SANDY, Utah -- Hundreds of people gathered at the Utah Healing Field in Sandy to commemorate the lives of thousands of people who died on September 11, 2001.
Volunteers planted more than 3,000 U.S. flags in front of Sandy City Hall to honor each victim of the 9/11 terrorist attacks. The event also celebrated the lives of Utah’s fallen military and civil servant heroes.
Loralee Nunley, a flight attendant who was supposed to be on board one of the hijacked planes, sang at the ceremony.
“At first I was in a spiral down because of survivor’s guilt,” Nunley said. “I had to see the names (on the flags), especially of my crew members. I’m not flying anymore, so it kind of brings me close to them.”
Paul Sorenson with the Colonial Flag Foundation started the event 18 years ago.
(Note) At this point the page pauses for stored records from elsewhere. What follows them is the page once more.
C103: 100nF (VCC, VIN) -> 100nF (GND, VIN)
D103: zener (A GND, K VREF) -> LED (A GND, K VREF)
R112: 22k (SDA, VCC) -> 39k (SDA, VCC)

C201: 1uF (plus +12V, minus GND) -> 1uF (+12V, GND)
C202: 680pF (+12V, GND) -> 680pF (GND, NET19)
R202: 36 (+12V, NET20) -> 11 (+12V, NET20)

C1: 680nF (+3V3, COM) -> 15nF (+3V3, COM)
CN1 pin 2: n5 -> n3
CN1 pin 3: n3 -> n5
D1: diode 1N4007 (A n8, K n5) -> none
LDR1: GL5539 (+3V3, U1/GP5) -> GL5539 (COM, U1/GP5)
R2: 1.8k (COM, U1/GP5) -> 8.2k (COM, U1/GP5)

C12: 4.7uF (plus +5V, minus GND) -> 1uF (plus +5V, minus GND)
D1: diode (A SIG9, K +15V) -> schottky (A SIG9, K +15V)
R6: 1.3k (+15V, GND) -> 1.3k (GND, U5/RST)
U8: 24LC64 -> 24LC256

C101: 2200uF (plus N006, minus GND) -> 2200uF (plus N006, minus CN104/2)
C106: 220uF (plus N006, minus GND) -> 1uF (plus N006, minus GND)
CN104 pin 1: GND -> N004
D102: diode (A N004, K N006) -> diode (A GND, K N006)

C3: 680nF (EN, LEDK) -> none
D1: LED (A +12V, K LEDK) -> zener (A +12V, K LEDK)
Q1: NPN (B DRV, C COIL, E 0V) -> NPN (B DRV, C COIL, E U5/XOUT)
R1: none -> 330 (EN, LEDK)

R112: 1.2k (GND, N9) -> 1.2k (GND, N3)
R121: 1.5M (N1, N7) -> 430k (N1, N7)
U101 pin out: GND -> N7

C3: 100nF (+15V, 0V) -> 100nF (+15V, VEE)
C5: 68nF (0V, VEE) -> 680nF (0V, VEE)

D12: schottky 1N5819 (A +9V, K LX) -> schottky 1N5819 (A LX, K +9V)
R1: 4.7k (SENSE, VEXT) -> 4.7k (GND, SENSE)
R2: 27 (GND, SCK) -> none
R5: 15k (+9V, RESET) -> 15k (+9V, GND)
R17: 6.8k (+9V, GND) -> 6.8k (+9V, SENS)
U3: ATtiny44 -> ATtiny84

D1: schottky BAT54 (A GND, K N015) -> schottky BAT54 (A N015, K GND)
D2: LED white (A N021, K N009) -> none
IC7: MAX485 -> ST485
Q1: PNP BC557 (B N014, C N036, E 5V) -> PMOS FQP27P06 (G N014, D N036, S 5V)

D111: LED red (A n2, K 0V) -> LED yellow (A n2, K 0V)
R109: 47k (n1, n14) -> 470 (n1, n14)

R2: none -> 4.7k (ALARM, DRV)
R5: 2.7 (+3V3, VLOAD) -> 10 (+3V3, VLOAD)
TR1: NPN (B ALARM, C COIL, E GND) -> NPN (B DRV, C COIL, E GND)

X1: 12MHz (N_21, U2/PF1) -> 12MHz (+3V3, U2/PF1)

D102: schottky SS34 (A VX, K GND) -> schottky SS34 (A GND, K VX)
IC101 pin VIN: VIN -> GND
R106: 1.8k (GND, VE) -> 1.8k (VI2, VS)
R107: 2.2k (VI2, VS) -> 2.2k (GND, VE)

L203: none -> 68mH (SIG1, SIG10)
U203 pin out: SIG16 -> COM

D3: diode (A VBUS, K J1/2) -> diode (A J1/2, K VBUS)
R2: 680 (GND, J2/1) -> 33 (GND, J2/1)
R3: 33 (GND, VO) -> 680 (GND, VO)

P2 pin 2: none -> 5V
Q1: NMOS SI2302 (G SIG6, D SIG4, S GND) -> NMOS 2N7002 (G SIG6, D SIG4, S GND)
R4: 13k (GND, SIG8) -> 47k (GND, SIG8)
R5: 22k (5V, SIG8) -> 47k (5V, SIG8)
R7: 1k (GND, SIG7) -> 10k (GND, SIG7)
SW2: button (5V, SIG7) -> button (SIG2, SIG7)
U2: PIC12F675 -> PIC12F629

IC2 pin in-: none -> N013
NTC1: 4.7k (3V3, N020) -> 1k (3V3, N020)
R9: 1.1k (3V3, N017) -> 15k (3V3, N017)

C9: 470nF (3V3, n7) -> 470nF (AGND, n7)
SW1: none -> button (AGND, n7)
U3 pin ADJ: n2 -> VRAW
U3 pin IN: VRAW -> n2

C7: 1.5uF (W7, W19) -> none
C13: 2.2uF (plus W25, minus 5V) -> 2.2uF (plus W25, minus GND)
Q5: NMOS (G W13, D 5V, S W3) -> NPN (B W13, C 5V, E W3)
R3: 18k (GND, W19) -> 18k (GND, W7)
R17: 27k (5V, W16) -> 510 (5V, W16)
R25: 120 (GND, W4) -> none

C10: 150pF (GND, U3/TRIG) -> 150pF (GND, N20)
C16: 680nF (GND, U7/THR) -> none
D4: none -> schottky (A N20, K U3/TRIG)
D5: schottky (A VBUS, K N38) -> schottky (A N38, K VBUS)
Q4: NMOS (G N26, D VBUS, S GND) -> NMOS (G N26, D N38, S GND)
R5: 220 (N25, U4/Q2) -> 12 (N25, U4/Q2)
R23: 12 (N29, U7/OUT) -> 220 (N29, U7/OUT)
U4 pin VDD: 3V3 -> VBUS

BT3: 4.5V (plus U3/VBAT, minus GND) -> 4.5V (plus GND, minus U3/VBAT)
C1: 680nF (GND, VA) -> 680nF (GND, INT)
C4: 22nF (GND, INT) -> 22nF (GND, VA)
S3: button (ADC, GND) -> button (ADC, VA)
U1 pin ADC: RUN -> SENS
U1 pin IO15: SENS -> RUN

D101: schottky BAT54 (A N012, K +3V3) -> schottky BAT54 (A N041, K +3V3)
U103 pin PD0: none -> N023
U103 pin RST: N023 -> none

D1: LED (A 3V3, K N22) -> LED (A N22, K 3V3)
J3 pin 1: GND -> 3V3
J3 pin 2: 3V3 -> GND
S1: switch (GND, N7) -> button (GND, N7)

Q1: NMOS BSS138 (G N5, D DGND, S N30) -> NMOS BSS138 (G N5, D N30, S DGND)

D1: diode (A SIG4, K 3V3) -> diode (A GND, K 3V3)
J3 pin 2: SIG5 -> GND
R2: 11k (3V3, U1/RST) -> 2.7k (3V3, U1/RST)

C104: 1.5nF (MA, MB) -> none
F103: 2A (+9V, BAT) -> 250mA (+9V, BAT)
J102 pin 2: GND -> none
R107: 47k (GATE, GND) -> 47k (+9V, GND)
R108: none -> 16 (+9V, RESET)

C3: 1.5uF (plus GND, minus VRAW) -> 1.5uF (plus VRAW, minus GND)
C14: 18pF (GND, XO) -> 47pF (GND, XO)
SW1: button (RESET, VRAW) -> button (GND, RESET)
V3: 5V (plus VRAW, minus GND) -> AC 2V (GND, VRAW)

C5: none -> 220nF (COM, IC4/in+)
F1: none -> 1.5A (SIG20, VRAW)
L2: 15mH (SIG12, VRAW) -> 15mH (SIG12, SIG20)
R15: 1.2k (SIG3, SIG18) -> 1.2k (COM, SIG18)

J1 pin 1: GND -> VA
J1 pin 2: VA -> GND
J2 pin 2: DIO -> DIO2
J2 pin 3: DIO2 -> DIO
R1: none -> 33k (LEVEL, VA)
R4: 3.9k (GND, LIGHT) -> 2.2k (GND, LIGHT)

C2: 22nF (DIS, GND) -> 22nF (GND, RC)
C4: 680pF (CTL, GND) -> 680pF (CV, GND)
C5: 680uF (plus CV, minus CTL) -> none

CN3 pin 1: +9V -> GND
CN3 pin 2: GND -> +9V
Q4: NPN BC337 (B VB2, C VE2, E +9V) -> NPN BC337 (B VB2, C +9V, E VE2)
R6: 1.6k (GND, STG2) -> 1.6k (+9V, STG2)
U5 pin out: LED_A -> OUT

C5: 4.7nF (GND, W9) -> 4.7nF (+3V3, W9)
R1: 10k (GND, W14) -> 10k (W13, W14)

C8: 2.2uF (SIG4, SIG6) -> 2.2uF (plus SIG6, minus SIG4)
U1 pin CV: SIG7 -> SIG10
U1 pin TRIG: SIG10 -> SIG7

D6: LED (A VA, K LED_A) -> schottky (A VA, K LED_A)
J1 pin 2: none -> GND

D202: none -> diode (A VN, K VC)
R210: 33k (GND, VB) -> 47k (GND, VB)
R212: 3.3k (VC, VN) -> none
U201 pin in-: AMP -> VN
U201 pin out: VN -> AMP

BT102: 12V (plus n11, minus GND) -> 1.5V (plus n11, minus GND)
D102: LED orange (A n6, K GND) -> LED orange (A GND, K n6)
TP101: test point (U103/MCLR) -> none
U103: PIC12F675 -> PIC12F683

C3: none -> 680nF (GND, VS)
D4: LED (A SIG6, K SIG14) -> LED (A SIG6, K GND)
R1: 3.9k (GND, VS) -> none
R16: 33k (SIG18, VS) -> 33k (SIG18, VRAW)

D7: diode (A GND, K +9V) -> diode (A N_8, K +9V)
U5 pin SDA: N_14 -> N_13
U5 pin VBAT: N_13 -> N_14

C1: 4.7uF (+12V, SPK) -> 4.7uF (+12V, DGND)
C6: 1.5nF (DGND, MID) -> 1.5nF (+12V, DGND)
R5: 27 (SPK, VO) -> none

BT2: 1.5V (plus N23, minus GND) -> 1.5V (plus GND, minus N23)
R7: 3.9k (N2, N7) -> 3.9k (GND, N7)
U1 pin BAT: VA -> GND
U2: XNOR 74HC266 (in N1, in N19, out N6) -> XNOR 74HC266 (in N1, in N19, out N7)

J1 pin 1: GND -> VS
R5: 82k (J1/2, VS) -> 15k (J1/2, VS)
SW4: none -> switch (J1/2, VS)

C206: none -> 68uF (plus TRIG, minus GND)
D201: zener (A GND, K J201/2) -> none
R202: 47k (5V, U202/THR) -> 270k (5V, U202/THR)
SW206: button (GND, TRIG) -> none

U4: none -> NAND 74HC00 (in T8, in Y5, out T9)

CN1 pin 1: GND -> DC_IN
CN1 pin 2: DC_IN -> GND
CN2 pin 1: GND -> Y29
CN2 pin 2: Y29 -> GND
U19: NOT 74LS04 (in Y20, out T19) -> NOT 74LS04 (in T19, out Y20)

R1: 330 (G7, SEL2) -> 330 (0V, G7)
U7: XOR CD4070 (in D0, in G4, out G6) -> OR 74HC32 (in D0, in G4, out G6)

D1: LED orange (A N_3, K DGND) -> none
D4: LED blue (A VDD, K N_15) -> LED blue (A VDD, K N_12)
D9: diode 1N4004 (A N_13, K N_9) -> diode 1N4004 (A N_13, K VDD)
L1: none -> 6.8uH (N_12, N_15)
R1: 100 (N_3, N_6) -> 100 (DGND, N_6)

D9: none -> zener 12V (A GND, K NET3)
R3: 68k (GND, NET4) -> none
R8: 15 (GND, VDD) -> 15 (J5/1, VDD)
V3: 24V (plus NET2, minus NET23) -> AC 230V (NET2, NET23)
He spoke to members of the audience, many of them far too young to remember the attack, about the importance of uniting together in difficult circumstance.
“I know that it’s been a long time since this attack happened, but these peoples’ families are still affected by it. Our military and police are still affected by it. It’s still relevant,” Sorenson said. “How can you forget something that you never witnessed? For them it’s about community pride. Volunteerism.”
The flags at the Utah Healing Fields will remain posted in front of Sandy City Hall until September 12, 2019.